真谷優の大学留学記13「着陸」

目を覚ますと日本の空が見えてきた。眼下には空港が見え、もうすぐ着陸することがわかった。
しばらくして着陸し、4ヶ月ぶりに日本の地に降り立った。入国審査などを済ませて、空港から出て実家へと向かった。鍵が開いていたのでこっそり入って驚かしてやろう。玄関には姉ちゃんの靴と男物の靴があった。さては穣さんが来てるな。静砡はもう夏休みに入ってるのかね。スーツケースを抱えて2階の自室へ置く。父さんと母さんはどこへ行ったんだろうか。
まぁそんなことは今はいい。散歩してこよう。
散歩してると清巌の同級生の1人に会った。
「よォ真谷久しぶりだな!大学はどうしたんだ?」「今は夏休みに入った」「いつまでなんだ?夏休みは」「8月末まで」「結構長いんやな」
「響に会ってこないと」「おう、いってら」


響の家に着いたのでインターホンを鳴らした。
しばらくして響のお母さんが出てきた。
「あら真谷くんどうしたの?」「響は居ますか?」「響なら和室に居るよ」締め切られた襖を勢いよく開けるとそこには響と響のお父さんと、父さんと母さんがいた。「なんで父さんと母さんがここにいるんだ……?」色々と言いたいことがあったが、最初にでてきた言葉がそれだった。
「優!良かったな!」父さん、何がだよ。

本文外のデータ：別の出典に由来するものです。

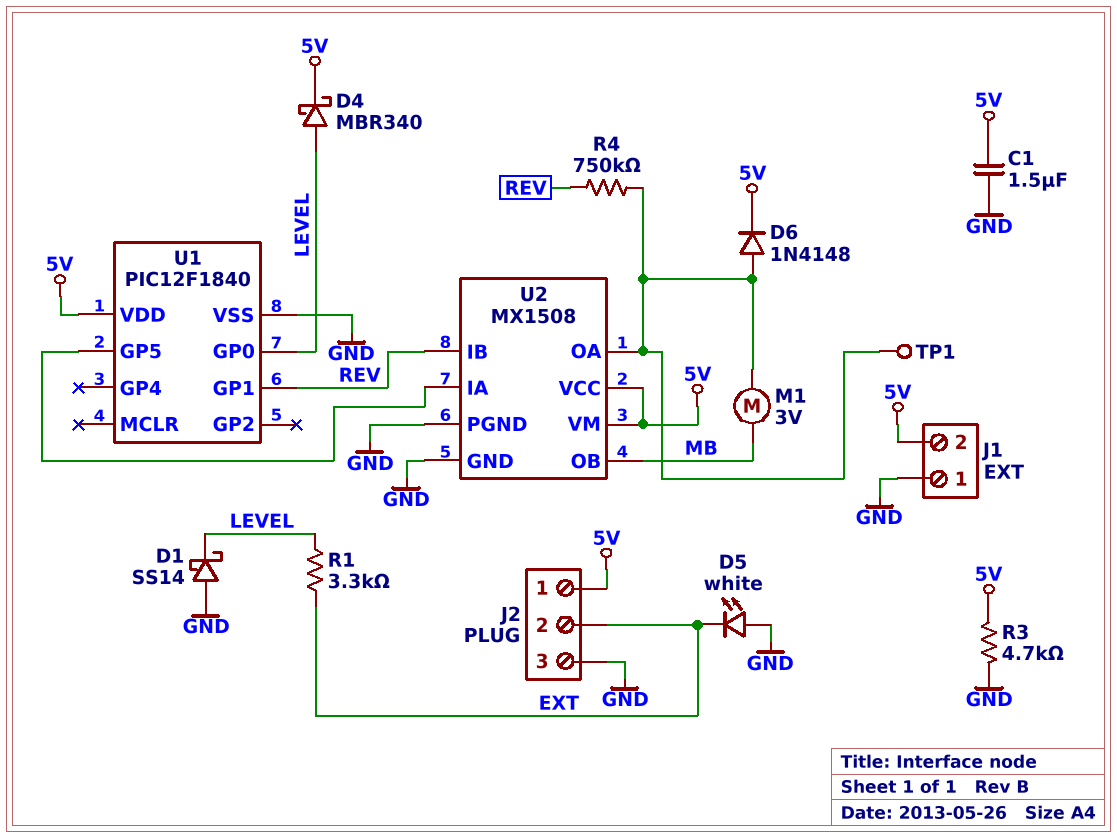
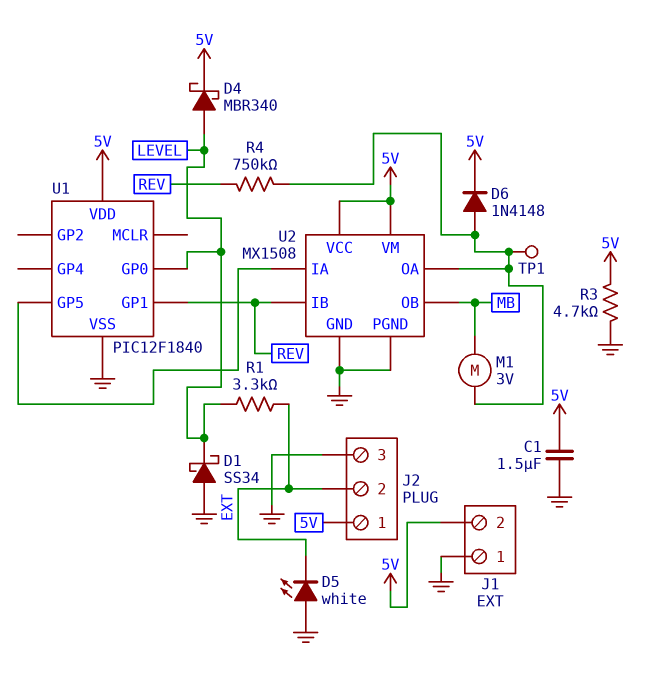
D1: schottky SS14 (A GND, K LEVEL) -> schottky SS34 (A GND, K LEVEL)

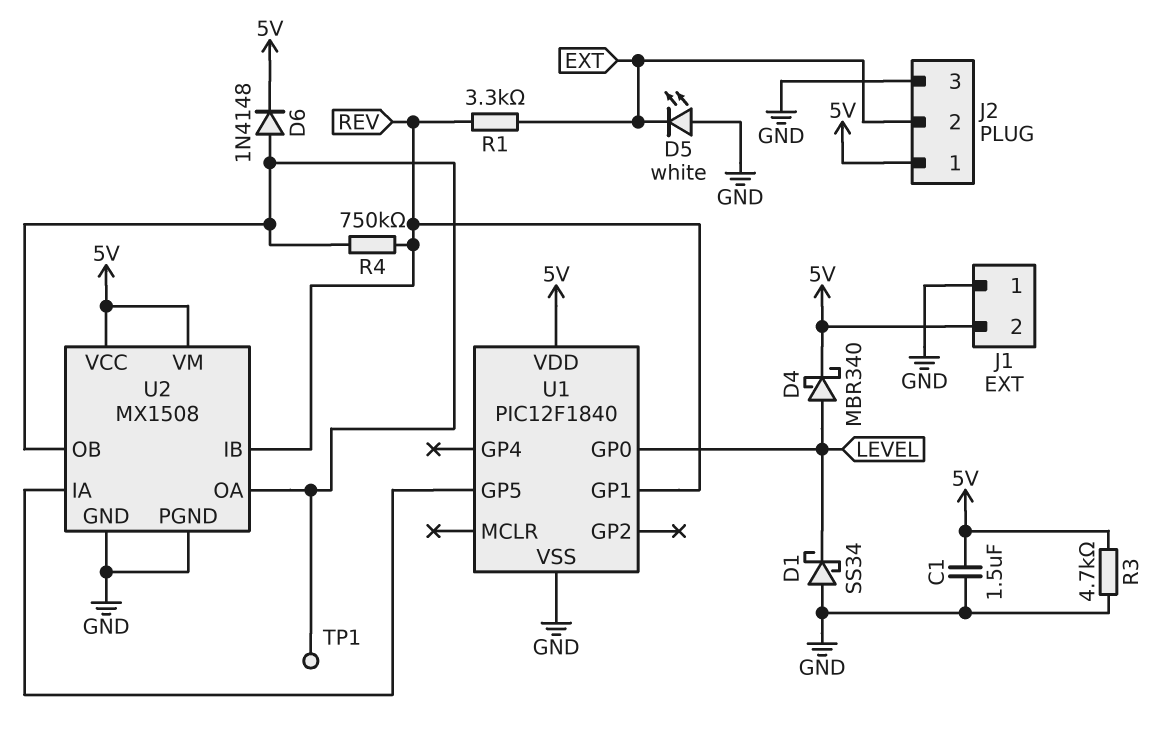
M1: motor 3V (MB, U2/OA) -> none
R1: 3.3k (EXT, LEVEL) -> 3.3k (EXT, REV)
U2 pin OB: MB -> U2/OA

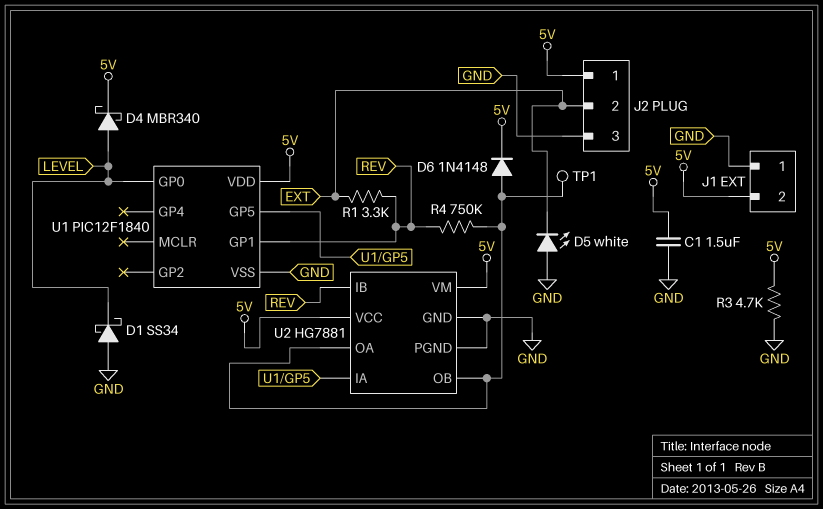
U2: MX1508 -> HG7881

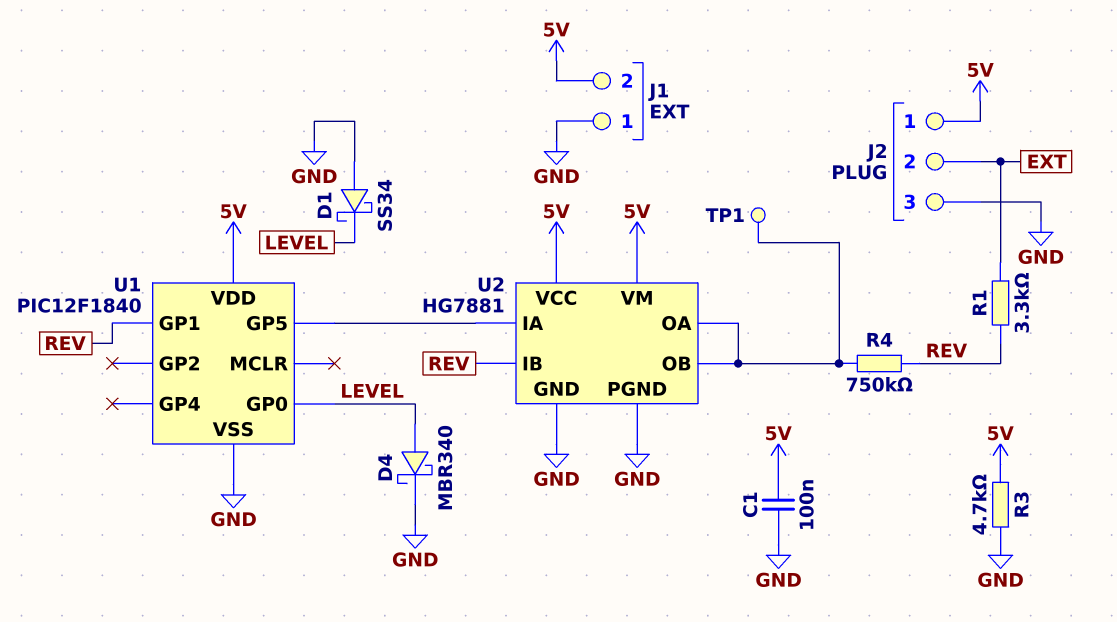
C1: 1.5uF (5V, GND) -> 100nF (5V, GND)
D4: schottky MBR340 (A LEVEL, K 5V) -> schottky MBR340 (A LEVEL, K GND)
D5: LED white (A GND, K EXT) -> none
D6: diode 1N4148 (A U2/OA, K 5V) -> none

「お前にこんな美人な彼女がいたなんて知らなかったよ」まぁそりゃあまり言ってなかったからね。
「それで、いつ籍を入れるの?」??????????
「え?え?どゆこと?確かに付き合ってはいるけど、そんな先のこと……」実の所、留学を終えたら結婚する計画だったのだ。響曰く、僕を驚かせたくてやったそう。かと言っていきなり外堀埋めるんか……怖いよ。「外堀埋めるとか聞いてないよ……」「何を言ってるんですか?優」「え?」
外堀なんて既に埋まってるんですよ
どうやら式場の見積もりまで済んでるらしい……なんてこった。 
『帰ったら覚えてなさいね!』ってこういうことだったのか……。
「とりあえず!そんな急がなくてもいいやろ?響も1回落ち着いて?」「今留学してるし、留学終わってからでもいいよね?ね?」「分かりました。じゃあ留学終わるまで我慢しますね」ふぅ。何とか学生婚は避けられたか。なんだかどっと疲れたので差し出されていた水を一気に飲み干した。「ぷはぁ……」飲み干した直後、気が抜けるようにその場に倒れた。

ー数時間後ー

「ん……」
目を覚ますと僕は響の部屋のベッドで寝ていた。
左側に体温を感じたので、目を向けると響が僕の腕に抱きついて寝ていた。……なんか今日は色々と事が起こりすぎて混乱するな……。「ゆう……愛してますよ……」一瞬ドキッとしたが、すぐに寝言だと気づいた。
そんなこんなで僕の夏休みは波乱の幕開けを迎えた。